Sui media e nei post social del settore tech si celebra continuamente un’unica metrica: la cifra del round di investimento. “La startup X ha raccolto 5 milioni di euro”. Sembra quasi che l’obiettivo finale di chi fa impresa sia prendere soldi dai Venture Capital, trasformando un semplice strumento di finanziamento nel fine ultimo dell’azienda.
Nel mio lavoro quotidiano di consulenza al fianco dei founder, ho imparato che la differenza tra una startup destinata a durare e una bolla pronta a esplodere non si vede dai comunicati stampa sui capitali raccolti.
La vera solidità si misura su due metriche estremamente concrete:
- L’impatto reale sulla vita dei clienti (Le Vendite): Il prodotto o servizio risolve un problema così viscerale da spingere i clienti a pagarlo, riacquistarlo e raccomandarlo? In altre parole: quante vendite reali stai concludendo ogni mese?
- La capacità di generare lavoro sostenibile (I Posti di Lavoro): Quante persone di talento l’azienda riesce ad assumere a tempo pieno, formare e trattenere con contratti solidi ed equi?
Valutare un’azienda basandosi solo sui capitali attirati significa ignorarne completamente la sostenibilità legale e operativa. Una startup che brucia cassa per gonfiare metriche di vanità (vanity metrics) senza una governance chiara, contratti di lavoro blindati e una forte tutela dell’Intellectual Property, crolla al primo soffio di vento — o semplicemente con il passare del tempo.
Il meccanismo del fallimento è spietato: se il prodotto non vende abbastanza, i soldi del round vengono utilizzati per coprire i costi fissi.
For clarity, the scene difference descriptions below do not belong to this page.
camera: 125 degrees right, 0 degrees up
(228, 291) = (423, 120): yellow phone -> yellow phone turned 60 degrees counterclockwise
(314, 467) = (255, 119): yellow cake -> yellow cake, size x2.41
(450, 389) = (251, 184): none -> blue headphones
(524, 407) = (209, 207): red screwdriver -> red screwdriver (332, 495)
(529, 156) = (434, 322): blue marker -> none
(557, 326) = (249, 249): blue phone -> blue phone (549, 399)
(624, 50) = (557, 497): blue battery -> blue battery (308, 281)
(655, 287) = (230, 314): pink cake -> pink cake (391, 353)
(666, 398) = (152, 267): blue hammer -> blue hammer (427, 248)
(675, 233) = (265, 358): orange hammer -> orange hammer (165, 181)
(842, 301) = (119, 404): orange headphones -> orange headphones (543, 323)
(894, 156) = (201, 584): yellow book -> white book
Quando la cassa finisce e non ci sono ricavi reali a sostenere la struttura, la startup va in perdita e chiude.
È ora di cambiare prospettiva: il vero successo di una startup non è quanti milioni raccoglie, ma il valore che genera per i consumatori, per i dipendenti e per la società. Una startup ad impatto positivo vende beni o servizi in volumi crescenti e, proprio per gestire questo sviluppo, assume nuovo personale.
In conclusione, solo le startup che si fondano su due pilastri essenziali — formazione continua e rispetto delle regole legali — riescono a resistere al tempo. Chi punta solo ai milioni, senza strategia, senza visione e cercando di eludere le norme sul lavoro, è destinato a scomparire.